In our last examination, we identified a trust deficit hiding inside African agtech investment data. This examination follows that deficit downstream to where it is slowly building something nobody planned for.
In 2025, investors put more money into moving African food than growing it.
Post-farm processes (logistics, warehousing, food processing, supply chain platforms) accounted for approximately half of all agtech funding on the continent based on Briter's value chain charts. The year before, that share was closer to a quarter.
That shift happened in a single year.
At the same time, on-farm investment (the capital that determines how much food actually gets produced) continued its decline. 2025 was the first year since tracking began that both total funding and deal count in the sector declined simultaneously.
Africa is building a more sophisticated supply chain. The question nobody is asking is what exactly it is going to move.
The logic pulling capital downstream
The reasoning is not hard to follow. On-farm investment is difficult to model. Yields depend on rainfall, government input supply, road conditions, and smallholder farmer access to capital that rarely arrives predictably.
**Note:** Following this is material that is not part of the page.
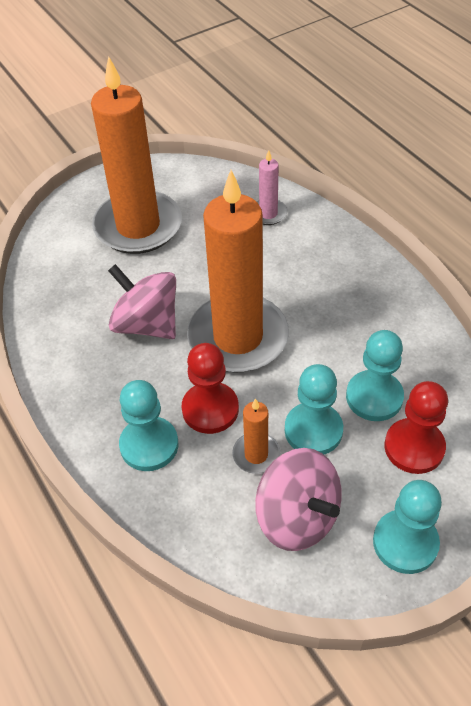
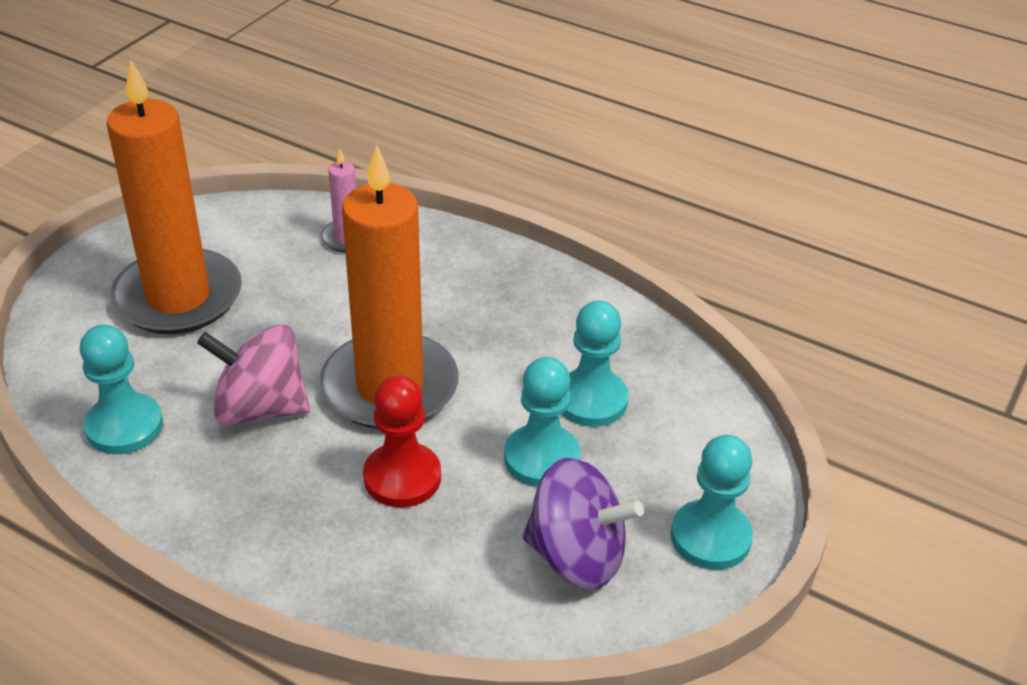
camera: 30 degrees left, 10 degrees down
(149, 445) = (347, 544): turquoise pawn -> turquoise pawn (124, 426)
(256, 454) = (489, 507): orange candle -> none
(297, 517) = (576, 556): pink spinning top -> purple spinning top
(414, 447) = (665, 437): red pawn -> none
Investors cannot price that kind of uncertainty with confidence.
Post-farm is different. The assets are tangible. The revenue streams are more stable. A logistics platform, a cold chain facility, a food processing plant. These are infrastructure plays with clearer return profiles.
So capital followed the predictability. Logistics networks connecting smallholder farmers to urban markets. Cold chain infrastructure reducing spoilage between farm and shelf. Food processing facilities converting raw agricultural produce into packaged goods. Supply chain management tools giving distributors real-time visibility across distribution nodes.
But the Briter 2025 Annual Investment Report shows something else happening at the same time. While post-farm investment surged, on-farm capital continued falling. Seed development. Mechanisation. Farm management tools. Input supply chains. The processes that determine how much food actually enters the system in the first place.
Could the capital be building the pipeline while slowly reducing the water flowing into it?
Two chambers. One system. One question.
Think of African agriculture as a system with two connected chambers. The first chamber is on-farm. It produces the raw output (the harvest). The second chamber is post-farm. It processes, moves, and distributes that output to where it needs to go.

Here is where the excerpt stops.